Suppose that it is impractical to use all the assets that are incorporated into a specified portfolio (such as a given efficient portfolio). One alternative is to find the portfolio, made up of a given set of $n$ stocks, that tracks the specified porfolio most closely-in the sense of minimizing the variance of the difference in returns.

Specifically, suppose that the target portfolio has (random) rate of return $r_{M}$. Suppose that there are $n$ assets with (random) rates of return $r_{1}, r_{2}, \ldots, r_{n}$. We wish to find the portfolio rate of return

\[r=\alpha_{1} r_{1}+\alpha_{2} r_{2}+\cdots+\alpha_{n} r_{n}\]

(with $\sum_{i=1}^{n} \alpha_{i}=1$ ) minimizing var $\left(r-r_{M}\right)$.

(a) Find a set of equations for the $\alpha_{i}$ 's.

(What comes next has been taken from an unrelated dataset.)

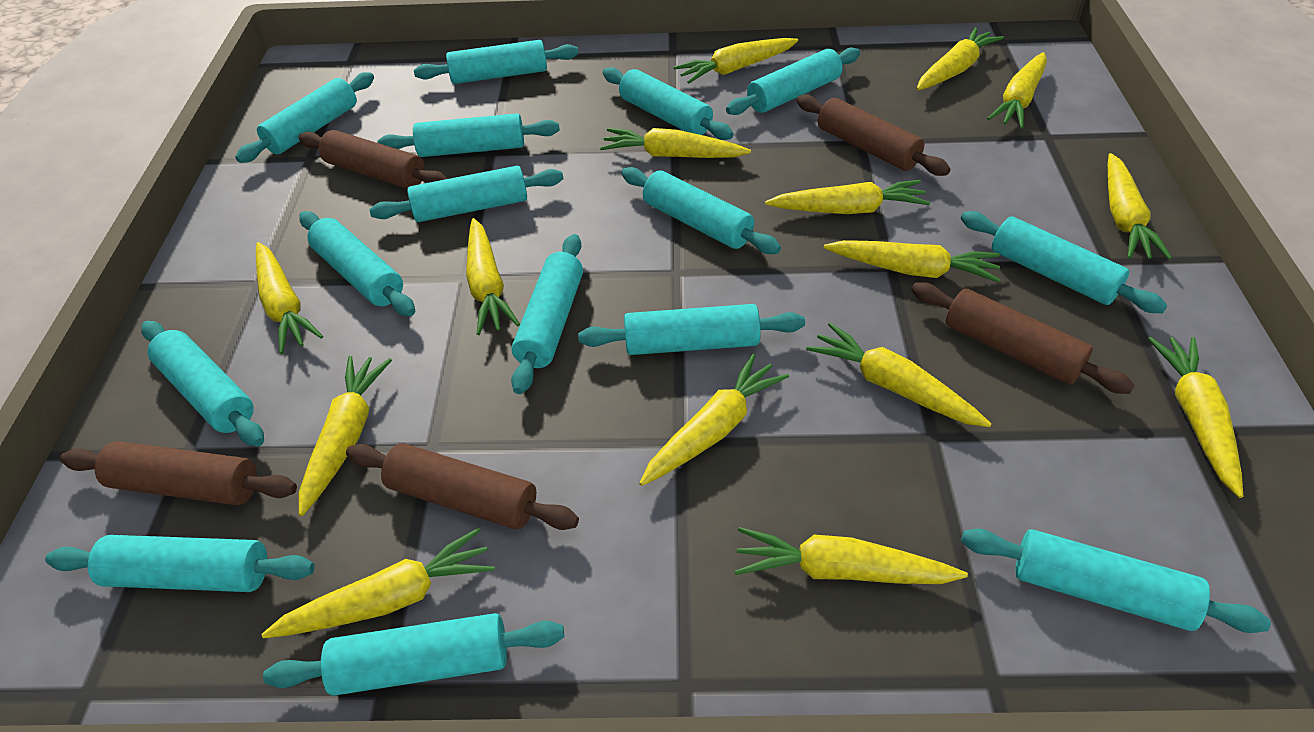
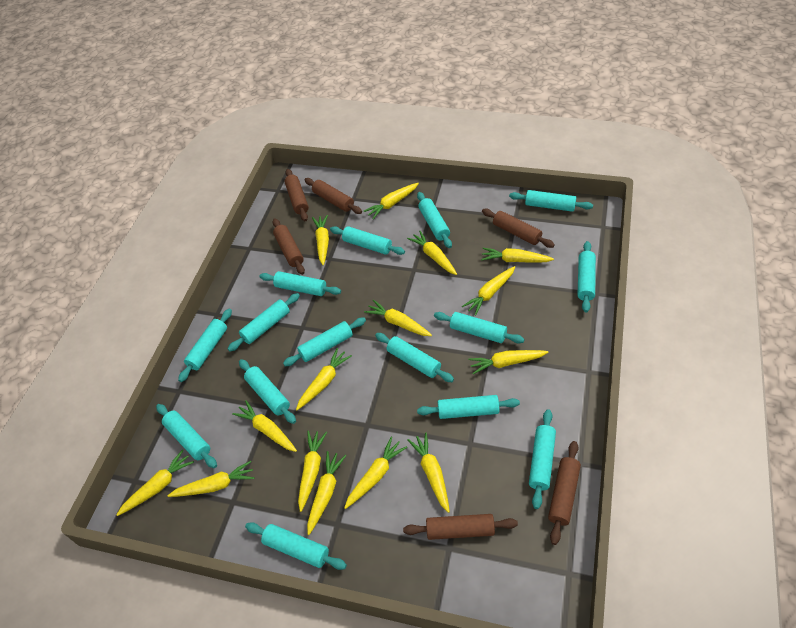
brown rolling pin: 5 -> 6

(b) Although this portfolio tracks the desired portfolio most closely in terms of variance, it may sacrifice the mean. Hence a logical approach is to minimize the variance of the tracking error subject to achieving a given mean return. As the mean is varied, this results in a family of portfolios that are efficient in a new sense-say, tracking efficient. Find the equation for the $\alpha_{i}$ 's that are tracking efficient.